There were unanticipated observed decreases in PROMIS-29 physical functioning and social subscale scores. These findings were seemingly contradictory to observed improvements in physical and social HRQoL. This seems to be an anomaly from this preliminary data sample but warrants further investigation in larger subsequent trials. Collectively findings indicate the holistic benefit of the interdisciplinary approach of EVP.

Though findings are favorable, several limitations should be considered when interpreting results. First, these data represent a limited sample from a single VA facility in an urban setting within the southeast. Additional data should be examined as EVP expands to additional VA sites. Though the sample represents a predominantly urban population, the fairly recent transition to remote delivery of TelePain-EVP will also increase veteran engagement in rural areas. Second, dosing of EVP using attendance data from participation for each of EVP’s subcomponents (ACT, MM, WH) is needed; current data collection efforts are underway. Third, as EVP is a clinical quality management effort, recruitment was based on the pragmatic referral approach rather than randomization, representing a potential self-selection bias, and a referral bias, as mental health providers were responsible for most EVP referrals. Moreover, veterans referred to comprehensive Step 3 pain care programs (i.e., EVP) typically have not responded well to previous steps of pain care (e.g., primary care, specialty pain care) and present with additional complex issues (e.g., depression, opioid use, possible suicidality secondary to pain). [51] Thus, identifying an adequate control group for this unique population is very difficult and under certain circumstances unethical (e.g., suicidality). Fourth, confounding factors were not fully addressed, including evolving guidance for chronic pain management (e.g., decreasing trend in opioid prescriptions), and potentially concurrent services (e.g., CBT, WH/Complementary and Integrative Healthcare services). Fifth, self-report bias which is intrinsic to PRO measures is another limitation of this study. Future studies should integrate objective outcome measures to validate these findings.
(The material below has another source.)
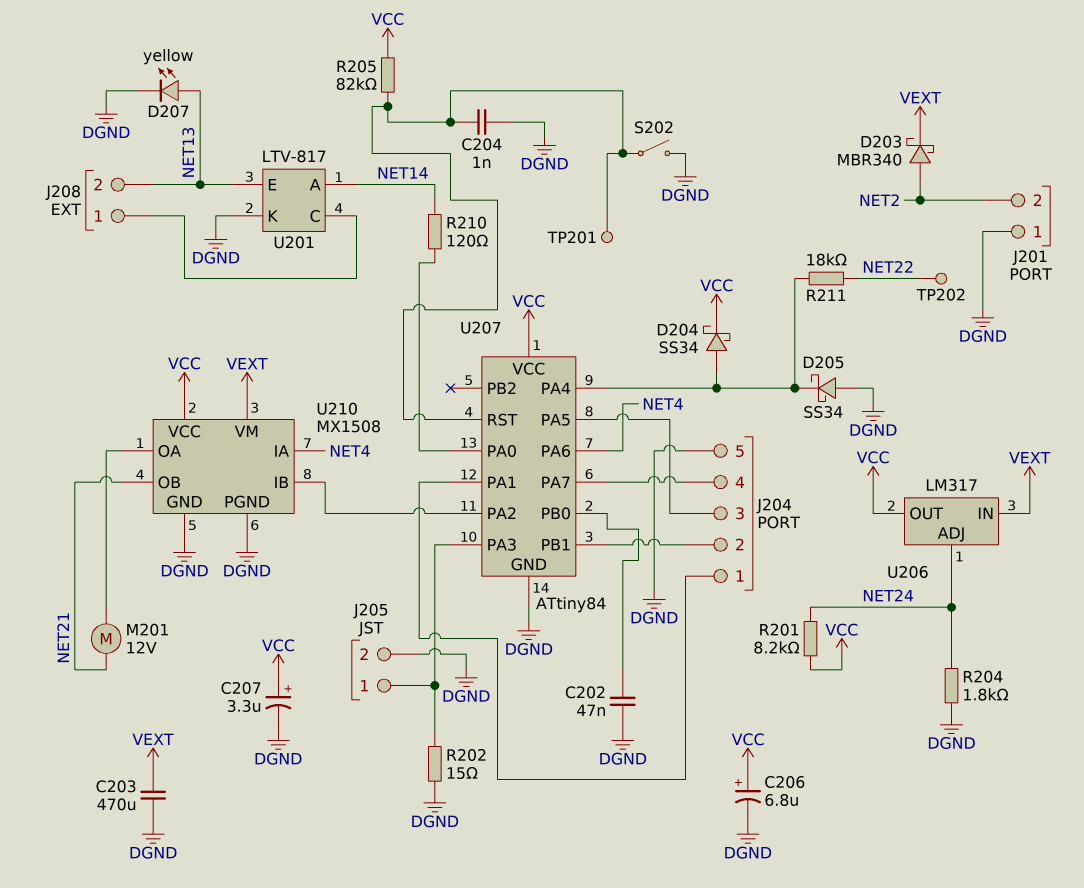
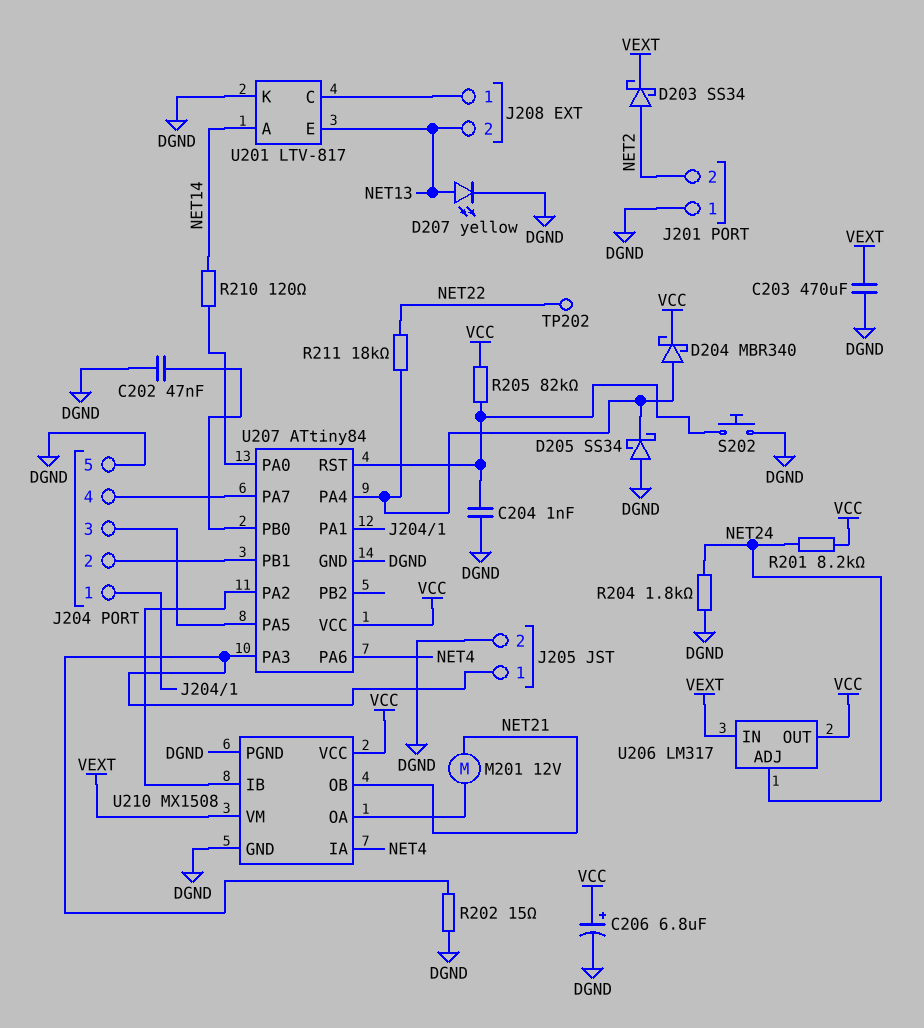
C207: 3.3uF (plus VCC, minus DGND) -> none
D203: schottky MBR340 (A NET2, K VEXT) -> schottky SS34 (A NET2, K VEXT)
D204: schottky SS34 (A U207/PA4, K VCC) -> schottky MBR340 (A U207/PA4, K VCC)
S202: switch (DGND, U207/RST) -> button (DGND, U207/RST)
TP201: test point (U207/RST) -> none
Future efforts will benefit from emphasis a larger multi-site sample within the expansion of EVP. Replicability of EVP at additional VA facilities can now be evaluated as the program is being implemented at multiple VA facilities. Subsequent evaluations should include long-term re-assessment of PRO measures, as well as balancing measures (e.g., balanced scorecard or dashboard) to assess other domains to assess unintended consequences. In the response to the COVID-19 pandemic, the VA prioritized expanding veteran access to telehealth services, most recently with Tele-pain services. [52, 53] As such, the potential impact of the recent implementation of TelePain-EVP as a remotely delivered telehealth program is currently being evaluated. To build on current knowledge, future evaluation efforts will also assess dosing effects, the relationship between EVP engagement and medication use, and survival analyses - given the risk of this population for morbidity and mortality, including suicidality. [10, 51]

Conclusions

As healthcare systems follow the VA’s lead in seeking non-pharmacological treatments to alleviate chronic pain, interdisciplinary programs such as EVP are emerging to support these efforts. Preliminary data suggest Veterans with chronic pain who participate in the EVP program report significant positive outcomes in pain, physical, psychological, HRQoL, acceptance, and mindfulness measures. Though findings are compelling, future evaluations should focus on evaluating larger sample datasets, dosing effects, and effectiveness of the program using a telehealth model to inform ongoing implementation and spread of the EVP program.